Bref c’est un génie et je pèse mes mots !
Donc, pas d’historiettes marrantes à base de répliques faciles dans un cadre convenu. Gaiman n’est pas l’homme des stéréotypes mais plutôt des archétypes. Ce qui n’est pas une évidence à la découverte de ce très court volume.
En fait, adaptant une de ses propres nouvelles (sens européen), il nous mène à la suite de deux adolescents qui pourraient bien se poser les questions sus-évoquées. L’un est hardi, au contact facile avec les filles, l’autre, le narrateur, est timide et résolu à le rester.
Plutôt que d’être ridicule, il préfère ne pas suivre son copain à une vague fête, mal localisée, dans ce qui semble être un quartier résidentiel d’un Londres un peu daté, et où ils ne sont que très peu invités.
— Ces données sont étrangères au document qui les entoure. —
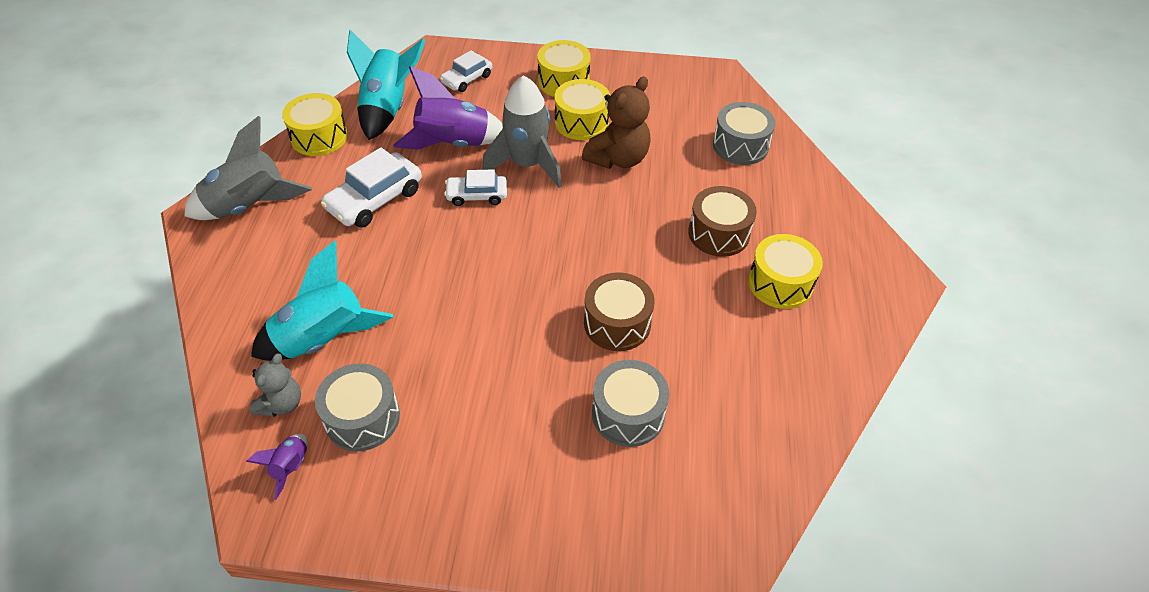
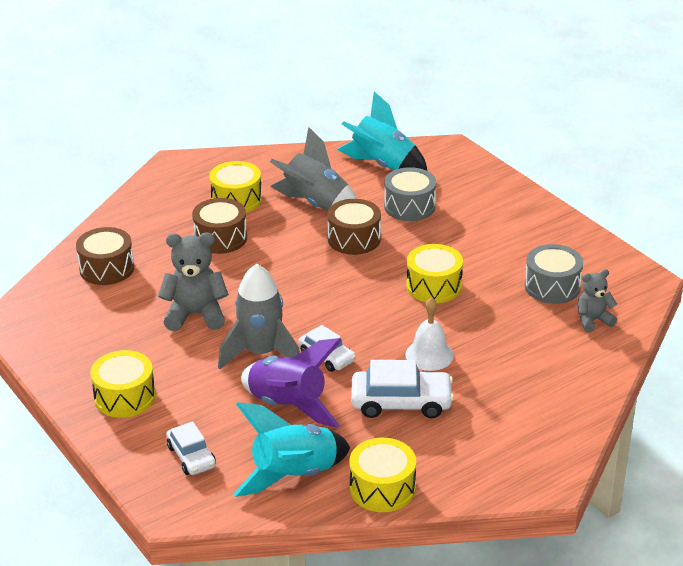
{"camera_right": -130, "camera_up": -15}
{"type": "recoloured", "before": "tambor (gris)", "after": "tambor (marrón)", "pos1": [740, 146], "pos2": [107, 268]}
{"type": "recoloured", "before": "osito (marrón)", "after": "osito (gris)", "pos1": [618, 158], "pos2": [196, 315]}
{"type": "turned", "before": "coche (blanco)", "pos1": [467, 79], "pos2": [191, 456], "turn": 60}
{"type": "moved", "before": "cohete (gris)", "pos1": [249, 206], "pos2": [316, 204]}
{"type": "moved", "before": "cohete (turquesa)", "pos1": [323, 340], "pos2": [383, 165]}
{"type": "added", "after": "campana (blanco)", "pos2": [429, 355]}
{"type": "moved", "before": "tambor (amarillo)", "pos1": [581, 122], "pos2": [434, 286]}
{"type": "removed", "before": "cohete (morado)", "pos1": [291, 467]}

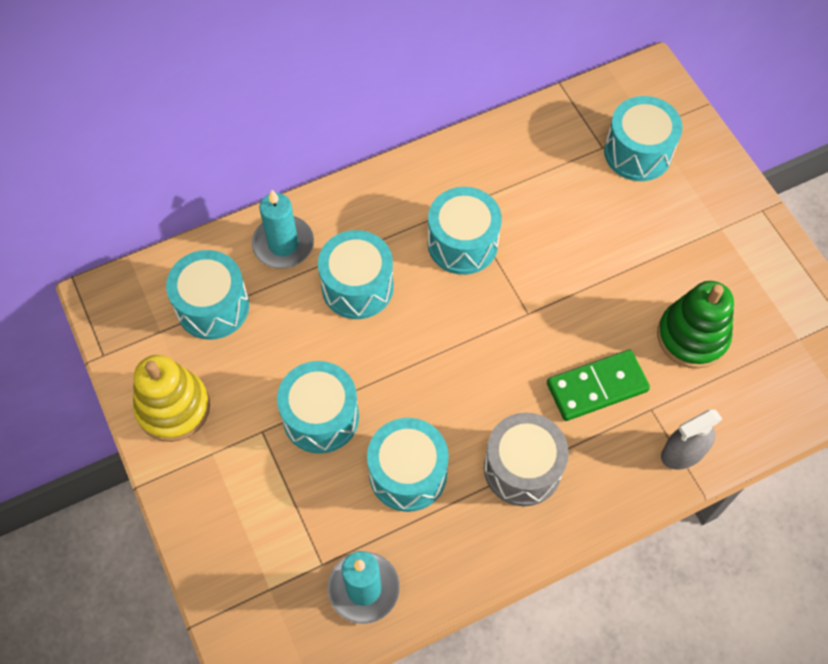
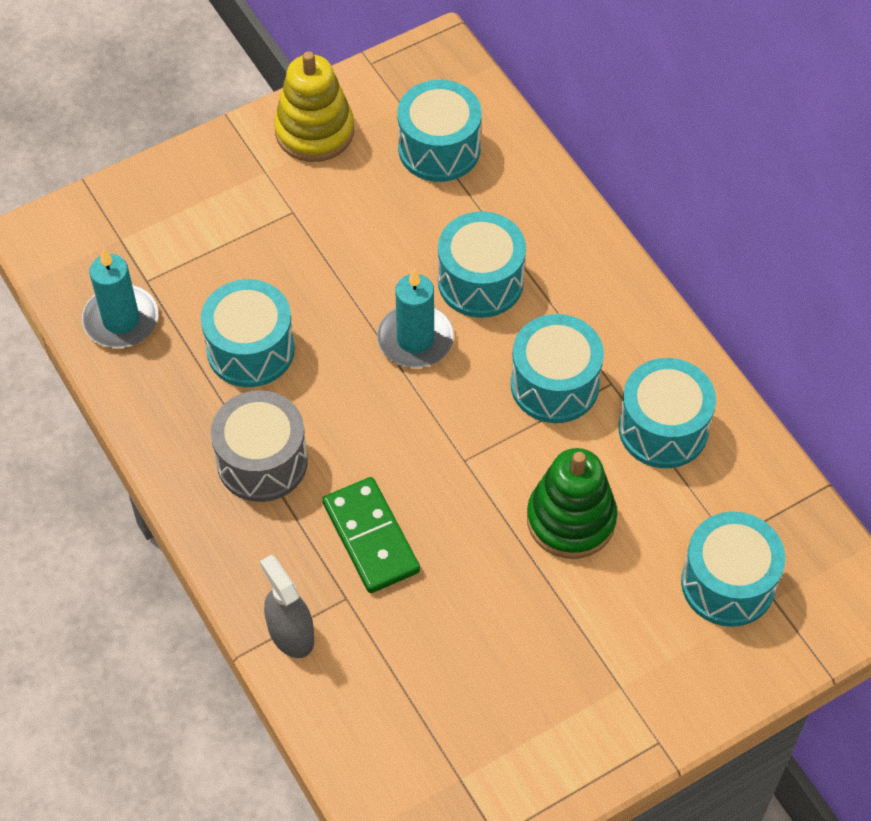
{"camera_right": 85, "camera_up": -5}
{"type": "moved", "before": "vela (turquesa)", "pos1": [283, 244], "pos2": [415, 339]}
{"type": "moved", "before": "juguete apilable (verde)", "pos1": [692, 336], "pos2": [571, 519]}
{"type": "moved", "before": "tambor (turquesa)", "pos1": [321, 417], "pos2": [663, 429]}

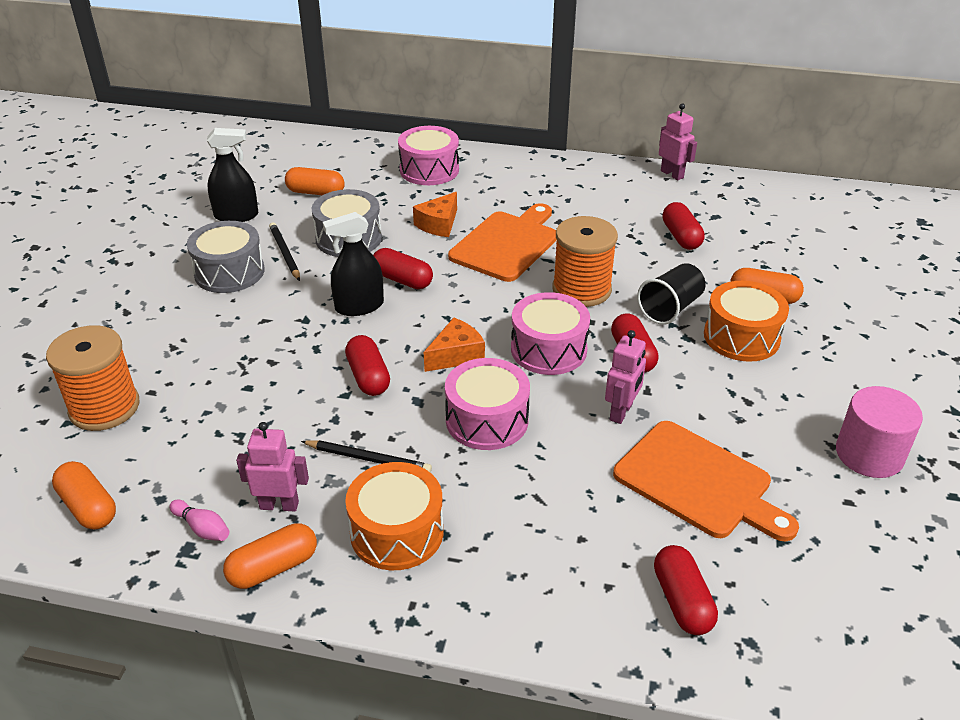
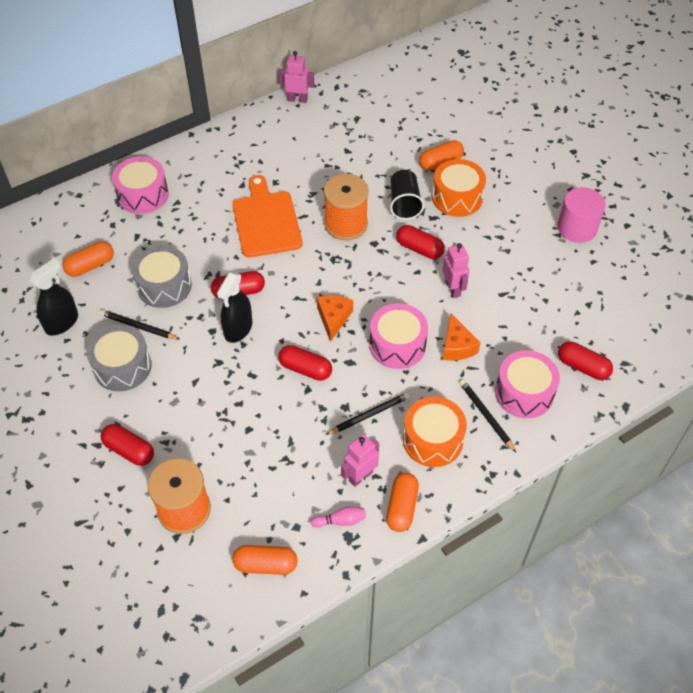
{"camera_right": -45, "camera_up": 15}
{"type": "moved", "before": "cápsula (rojo)", "pos1": [681, 237], "pos2": [129, 450]}
{"type": "moved", "before": "queso (naranja)", "pos1": [438, 224], "pos2": [457, 346]}
{"type": "added", "after": "lápiz (negro)", "pos2": [486, 416]}
{"type": "moved", "before": "tambor (rosa)", "pos1": [548, 349], "pos2": [524, 393]}
{"type": "removed", "before": "tabla de cortar (naranja)", "pos1": [698, 482]}

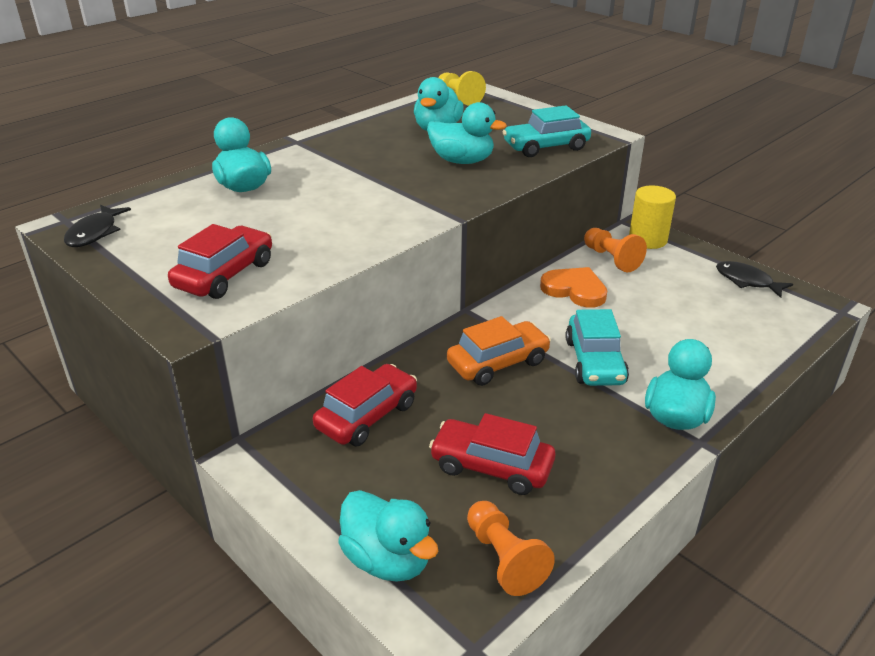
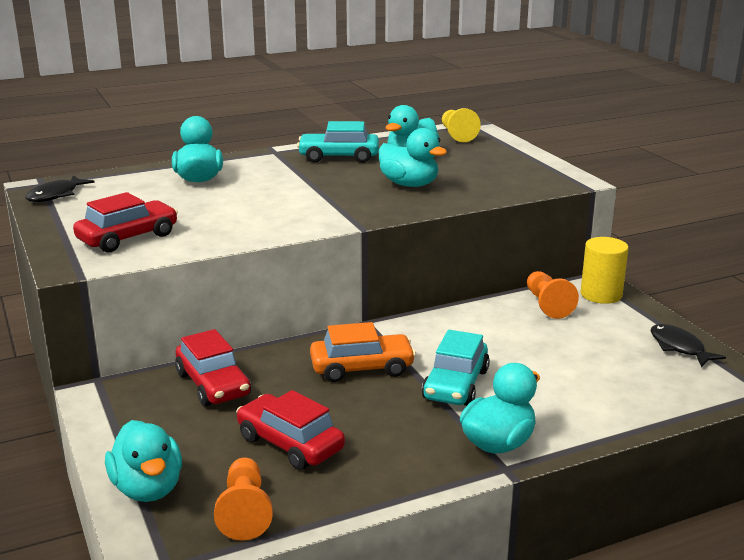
{"camera_right": 20, "camera_up": -10}
{"type": "turned", "before": "coche (rojo)", "pos1": [367, 416], "pos2": [213, 384], "turn": 90}
{"type": "moved", "before": "coche (turquesa)", "pos1": [546, 147], "pos2": [339, 157]}
{"type": "removed", "before": "corazón (naranja)", "pos1": [575, 290]}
Après avoir sonné là où il y a un bruit festif, on leur ouvre et «des filles, des f…, …illes»…
Et c’est un autre monde qui leur apparaît.
«Je n’aurait pas su dire quel âge elle avait, ce qui était l’une des choses qui m’énervais le plus chez les filles… au départ on traverse tous le temps à la même allure. Et puis, un jour… elles savent tout sur tout… et Dieu seul sait quoi d’autre encore… moi, c’était sûr, je savais pas».
Ce qu’il va se passer dans cette maison très anglaise du cœur de Londres aurait aussi pu être écrit par le Pauwels du Matin des magiciens, plus que de l’Amour monstre, enfin au sens où ça palpite certes d’émotions naissantes et puissantes mais aussi de visions à l’aulne de celles qui mènent au carrefour de deux chemins.
Gaiman est Janus et son histoire est double. Métaphorique et troublante, mais aussi réaliste et adictive. Le mieux étant de la lire simultanément en louchant. C’est le vertige qui importe.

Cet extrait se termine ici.